The $1.4 million will account for just under half of the project’s proposed cost of $2.9 million, according to Marc Pisciotti, the chair of East Haddam’s Board of Education.
The proposed complex includes a 6-lane, full-oval track with eight sprint lanes, a soccer field, an area for throwing events, concession stand, restrooms and a storage area.
Pisciotti said that the town has one of “less than a handful” of high schools in the state that has a track-and-field program but does not have its own track. He said that track and field is a draw for the community.
“Over the past couple of years, it has really become like our most attended, uh, sports program,” Pisciotti told CT Examiner. “More and more people want to get involved in our track programs.”
In February 2021, the town hired the architectural firm CHA to design the complex, which will replace the existing soccer field. The board chose the least expensive of six design options, Joseph Spurgeon, Chairman of the East Haddam Schools Capital Improvements Building Committee, said at an October 13 meeting of the town’s Board of Finance.
The design will replace the existing natural grass field with artificial turf. Superintendent Brian Reas told CT Examiner that this would fix a longstanding drainage problem that makes the current field impossible to play on about half the time.
“That alone is very exciting, to have a field that’s really available to the kids,” said Reas.
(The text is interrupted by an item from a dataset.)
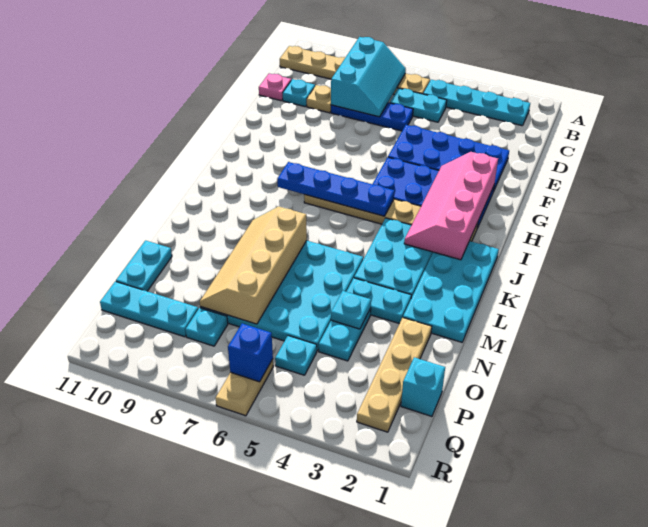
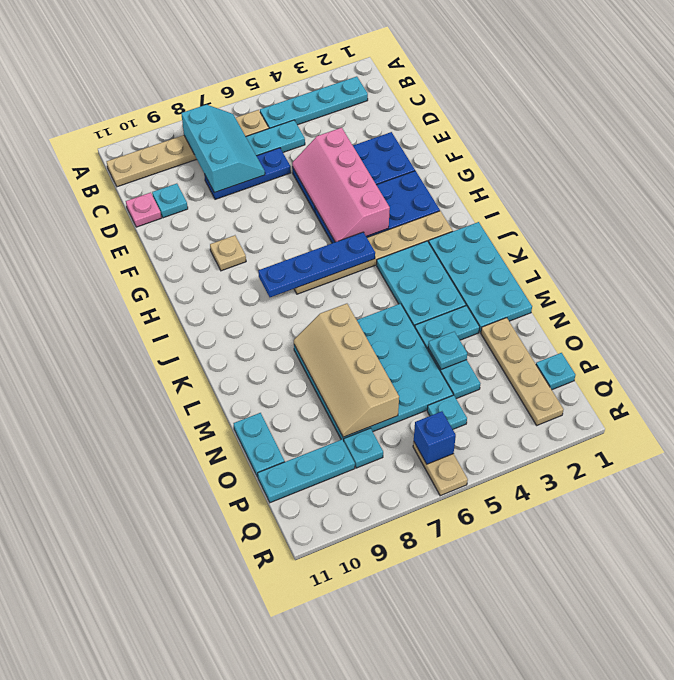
tan plate D9 level 1 -> tan plate G9 level 1
pink slope G2:J3 level 2 top 2 -> pink slope E4:H5 level 2 top 4
cyan brick P1 level 1 -> cyan plate P1 level 1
The estimated cost of the project in October was $3.9 million, which has since dropped, Pisciotti told CT Examiner, after the committee eliminated a larger building for storage and concessions and some additional fencing and bleachers. He said that none of the changes “would interfere with the main project.”
Reas told CT Examiner that building a track had been part of the original plan when the high school was built in the early 1990s, but that budgeting issues prevented it from happening.
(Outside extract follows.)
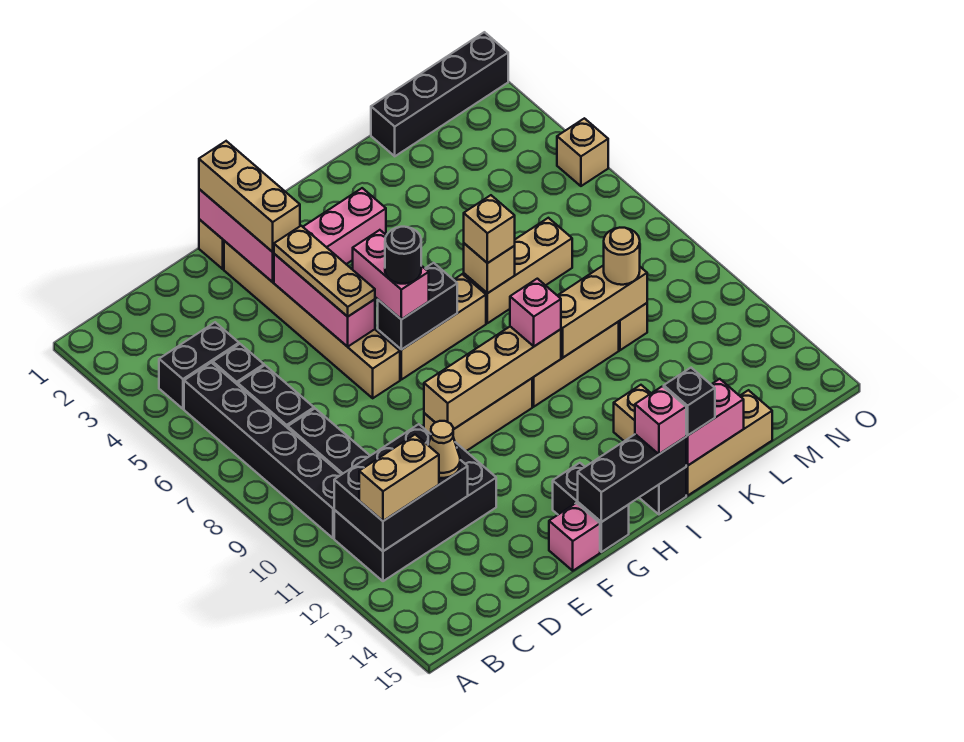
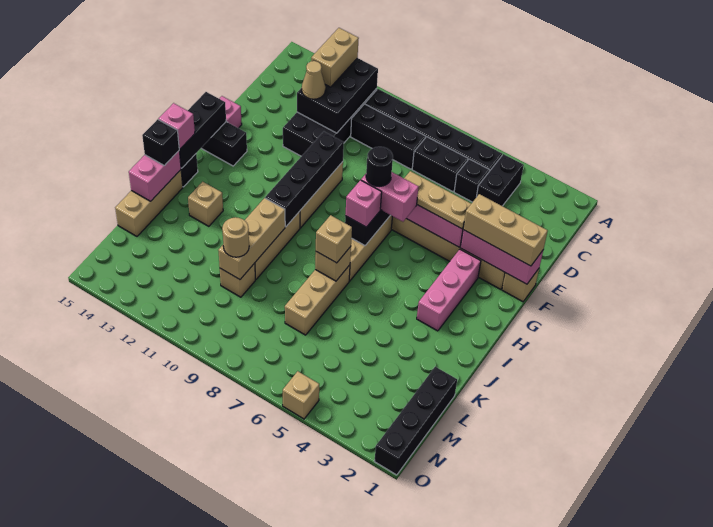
tan brick F10:I10 level 2 -> black brick F10:I10 level 2
pink brick I10 level 3 -> pink brick H7 level 3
“There’s been kind of an understanding that someday we would finish that project,” he said. “And we’re approaching 30 years, so it’s exciting that we might be … finishing it.”
Pisciotti credited State Sen. Norm Needleman, D-Essex, for his advocacy in obtaining the $1.4 million in state bonds toward the project. Needleman said he knew Pisciotti from when Pisciotti was a police lieutenant in the town of Essex, and that Pisciotti had been advocating for the students.
Needleman said that students at the high school contacted him and made an “impassioned plea” for a track. In October, he went to meet with the students in person.
“They have a good track team, and they just really felt that the facilities were inferior and they wanted new facilities,” said Needleman.
Gov. Ned Lamont, who is also the chair of the State Bond Commission, said in a statement that he was pleased to be able to partner with the town in funding the project.
“This state funding will help ensure that young people in East Haddam – and everyone in the community – have a location for their sports and athletic activities,” said Lamont.
In addition to the $1.4 million, the district has received $500,000 from the purple fund toward the complex, a trust fund that provides financial support for school projects.
Reas said that the Board of Finance needed to figure out the financing process for the remainder of the project cost, and the project would then have to go to referendum.
Pisciotti said that he would love to see the complex finished within the next year to year-and-a-half so that current freshman at the high school could use it before they graduate.
“Our kids are so excited now about the possibility,” said Pisciotti. “I mean like the whole high school, there’s this buzz going through it.”